How do I prevent the screws from unscrewing?

Both cubes are not lubed. Reason is cuz I'm just breaking the cubes in first before lubing.


----------



## waffle=ijm (Aug 27, 2008)

Line the inside of the core with super glue. 

By Inside I mean each place where the screw is going to go.

*Let it dry* and then put the screws. Screwing them in will be harder to do but it will hold out better.


----------



## PCwizCube (Aug 27, 2008)

And this problem has already been mentioned...
http://www.speedsolving.com/forum/showthread.php?t=5789

I also have that same problem... Thanks waffle-ijm, I will try that.


----------



## ThePizzaGuy92 (Aug 27, 2008)

i had a type b diy that literally unscrewed itself and fell to pieces... twice... on two different sides! hahaha


----------



## mikeagby (Aug 27, 2008)

sorry i searched but didnt find anything.
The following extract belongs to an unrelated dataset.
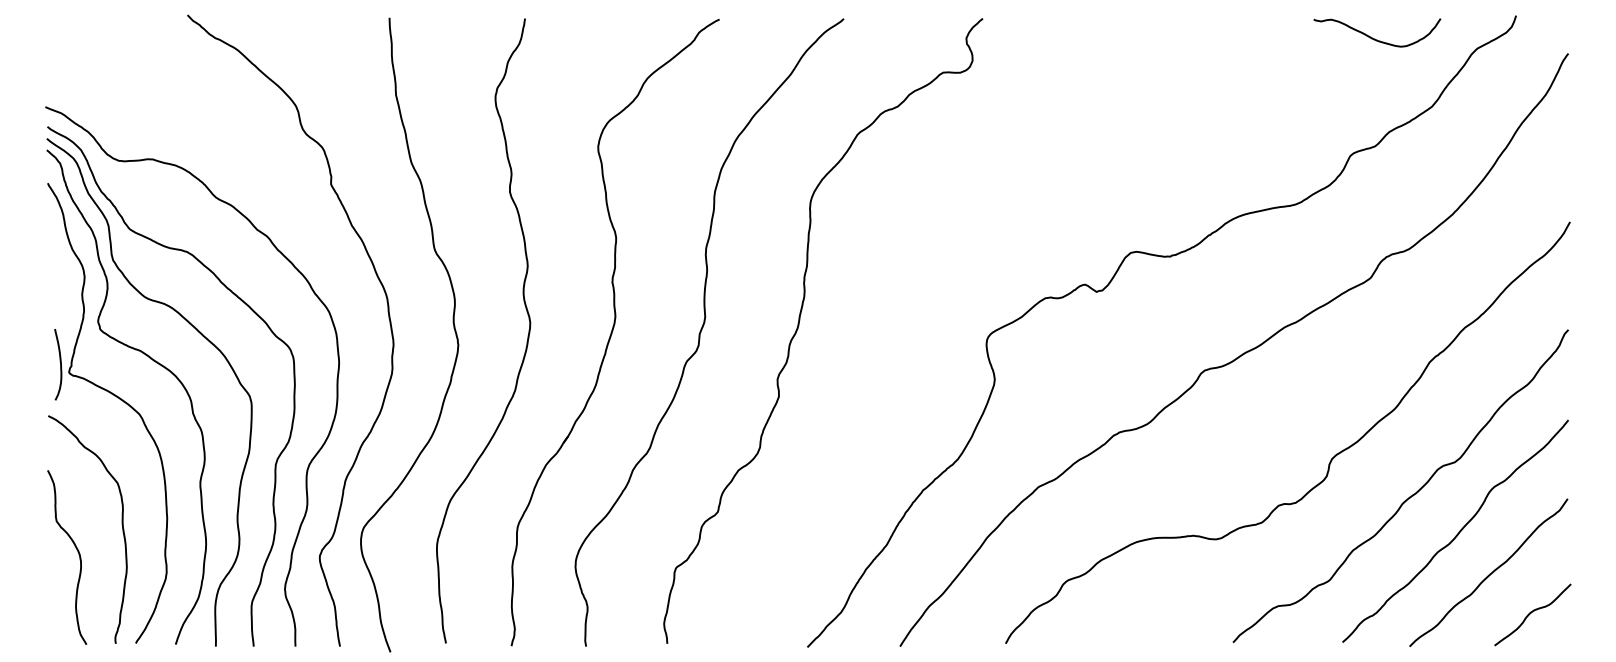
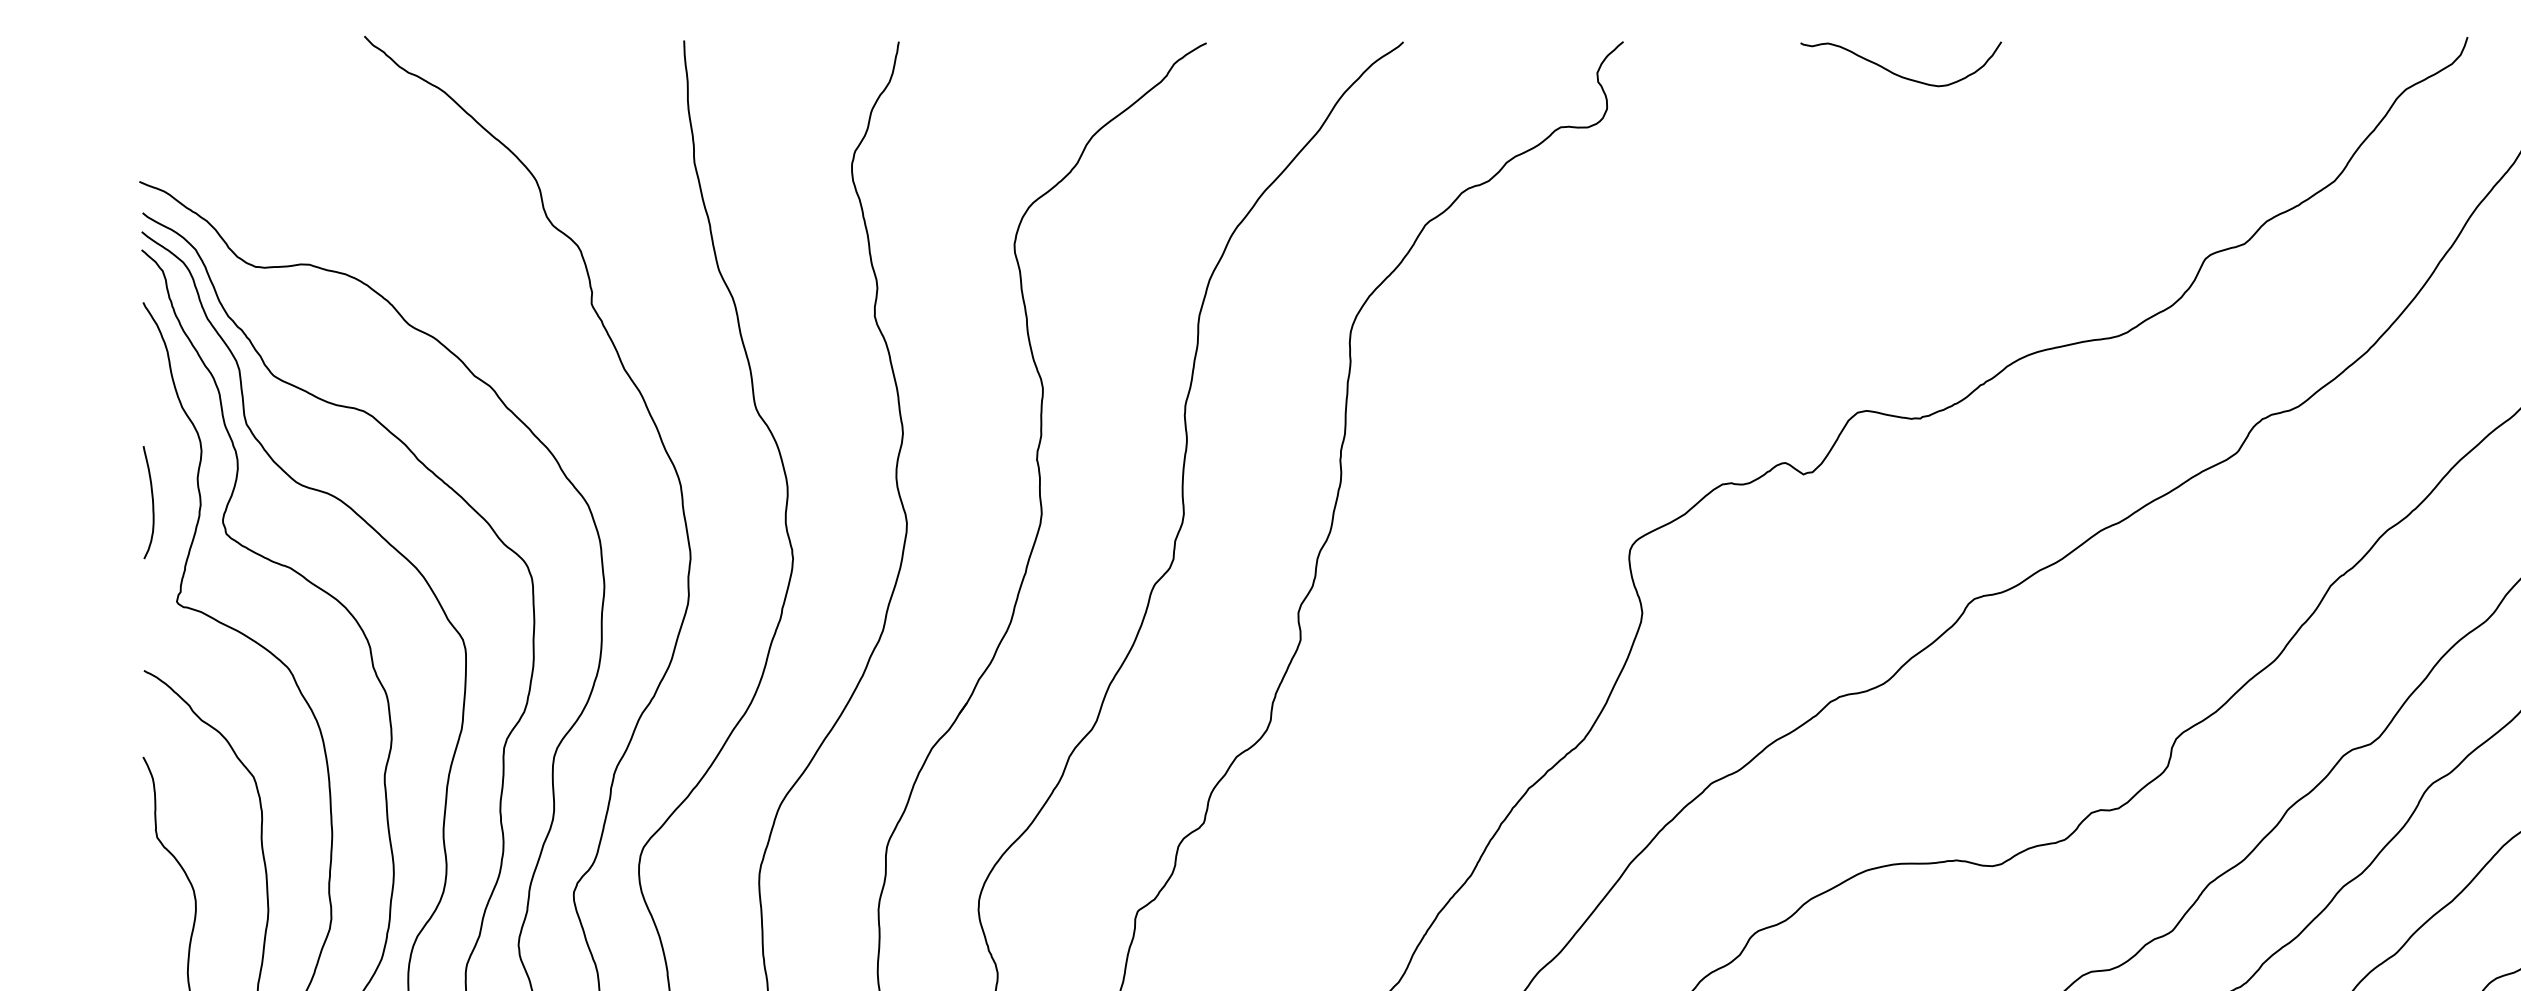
curve: (1375, 38) -> (1898, 73), moved
curve: (60, 364) -> (152, 502), moved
i put super glue on the screws and let those dry. and it works for now. hopefully the screws will stay in.

thanks guys


----------



## PCwizCube (Aug 28, 2008)

ThePizzaGuy92 said:


> i had a type b diy that literally unscrewed itself and fell to pieces... twice... on two different sides! hahaha


That also happened to me.... 
You should read this post.



mikeagby said:


> sorry i searched but didnt find anything.
> 
> i put super glue on the screws and let those dry. and it works for now. hopefully the screws will stay in.
> 
> thanks guys


What did you search?

Hmm I tried it and it didn't work... I don't think I got the glue in all the way into the core though..... I waited for like 4 hours for it to dry... I'll try it again later...


----------



## waffle=ijm (Aug 28, 2008)

Rubik's Cube Fan said:


> Hmm I tried it and it didn't work... I don't think I got the glue in all the way into the core though..... I waited for like 4 hours for it to dry... I'll try it again later...



Just keep lining the insides with coats of super glue.

Happens all the time to my Rubik's.com DIY. So my core looks like its completely filled up


----------



## Kenneth (Aug 28, 2008)

Epoxy is also good, that's what I use when this happens. Put a drip of it on the screw tip, mount it and let it dry. Then the screw is still possible to twist but much harder than before.


----------



## Rubixcubematt (Aug 28, 2008)

so do you put the super glue on the tip of the screw or in the type a core, also do you need to do this if it is an unused type a core???


----------



## PCwizCube (Aug 29, 2008)

Rubixcubematt said:


> so do you put the super glue on the tip of the screw or in the type a core, also do you need to do this if it is an unused type a core???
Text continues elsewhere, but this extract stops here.